The rules issued so far by the U.S. Department of Health and Human Services (HHS) that pertain to insurance exchanges are straightforward, and impact all businesses of over 50 employees who are enrolled in major medical programs. Over the course of three years, starting in 2014, employers will have to pay a tax of $63 per employee to fund the administration of the insurance exchanges. The annual per-employee amounts will dip slightly in 2015 and 2016 (to $42 and $26, it is estimated), with the end total being $25 billion, some of which will go toward partially reimbursing commercial insurers for writing discounted policies on individuals with high healthcare costs.
Nash sees how hospitals might think that insurance exchanges might be good for business and add to revenues, but there’s a risk in counting those unhatched chickens. “The hospitals think this is great because, in theory, 25 to 50 million uninsured people can get coverage through exchanges—and the hospitals will finally get paid. That would seem to mean a lot of new business. But there’s a problem with the assumption that just because everyone has access to an exchange, they are going to use them.
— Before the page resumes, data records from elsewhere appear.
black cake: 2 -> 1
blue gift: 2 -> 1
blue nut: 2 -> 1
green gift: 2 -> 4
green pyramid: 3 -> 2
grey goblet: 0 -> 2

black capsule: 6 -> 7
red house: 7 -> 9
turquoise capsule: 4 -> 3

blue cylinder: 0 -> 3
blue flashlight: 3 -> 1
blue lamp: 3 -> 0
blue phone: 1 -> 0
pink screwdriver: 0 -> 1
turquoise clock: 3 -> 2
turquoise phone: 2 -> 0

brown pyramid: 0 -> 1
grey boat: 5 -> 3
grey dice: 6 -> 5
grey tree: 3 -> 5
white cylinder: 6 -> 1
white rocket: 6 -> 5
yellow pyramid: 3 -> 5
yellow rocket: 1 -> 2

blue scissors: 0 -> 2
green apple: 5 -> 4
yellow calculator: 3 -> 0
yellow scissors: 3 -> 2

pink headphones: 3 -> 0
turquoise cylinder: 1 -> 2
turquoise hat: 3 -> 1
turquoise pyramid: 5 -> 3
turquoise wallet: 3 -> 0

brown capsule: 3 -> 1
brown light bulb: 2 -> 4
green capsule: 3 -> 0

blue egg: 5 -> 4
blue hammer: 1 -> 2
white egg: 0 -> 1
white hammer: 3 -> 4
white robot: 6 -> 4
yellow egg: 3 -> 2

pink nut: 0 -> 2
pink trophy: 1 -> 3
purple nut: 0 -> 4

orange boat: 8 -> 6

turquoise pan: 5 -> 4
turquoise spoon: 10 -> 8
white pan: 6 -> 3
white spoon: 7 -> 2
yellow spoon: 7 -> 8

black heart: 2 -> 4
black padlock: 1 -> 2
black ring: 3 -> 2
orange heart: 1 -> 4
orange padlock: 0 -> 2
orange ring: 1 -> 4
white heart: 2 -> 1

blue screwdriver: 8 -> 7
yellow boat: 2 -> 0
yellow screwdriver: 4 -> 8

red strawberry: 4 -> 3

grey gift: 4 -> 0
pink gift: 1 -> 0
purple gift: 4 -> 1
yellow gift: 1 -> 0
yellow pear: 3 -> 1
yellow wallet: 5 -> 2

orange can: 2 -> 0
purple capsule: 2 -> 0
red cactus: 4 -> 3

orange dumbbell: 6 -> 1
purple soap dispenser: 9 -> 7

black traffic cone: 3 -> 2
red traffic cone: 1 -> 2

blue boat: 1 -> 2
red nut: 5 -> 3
The assumption is that behavior is going to change based on healthcare reform, but we don’t know that. That’s the missing element. You can’t control people’s behavior with regard to their own health. Someone who is unemployed and uninsured, and who habitually avoids going to see a doctor or going to a wellness center—are they suddenly going to start going to the doctor? There’s a chance that it’s very unlikely.
“In short,” Nash continues, “anticipated increases in revenue may not be realized, and then the hospital is back to waiting 173 days to be reimbursed by Medicare or Medicaid.”
Insurance exchanges will compete directly with insurance companies and health savings plans. The exchanges, in theory, should cost less for individuals, but the coverage might not be as good as with major medical coverage from a commercial insurer. “The risk for the individual there is really what isn’t being covered,” says Nash. “A possible long-term consequence might be that employers stop providing health insurance as a benefit, and push everyone to an exchange,” thus reducing an expense but leaving employees with potentially weaker coverage. “That will be a difference-maker for bigger and better employers in the future when recruiting talent,” says Nash. “It’s a real selling point: ‘We still offer solid insurance benefits.’”
Were this scenario to come to pass, hospitals may also see an uptick in patients who have lower maximum benefits for major surgery. “Suppose employers gravitate toward the exchanges rather than having separate plans, and that results in lower maximums for major medical coverage,” says Nash. “If a surgery or series of surgeries costs $3 million, and the patient is only insured for $2 million, where is that $1 million going to come from? Nowhere.”
All food for thought—and planning—for those impacted by the Affordable Care Act. And that, in the end, is nearly every person and business in the U.S.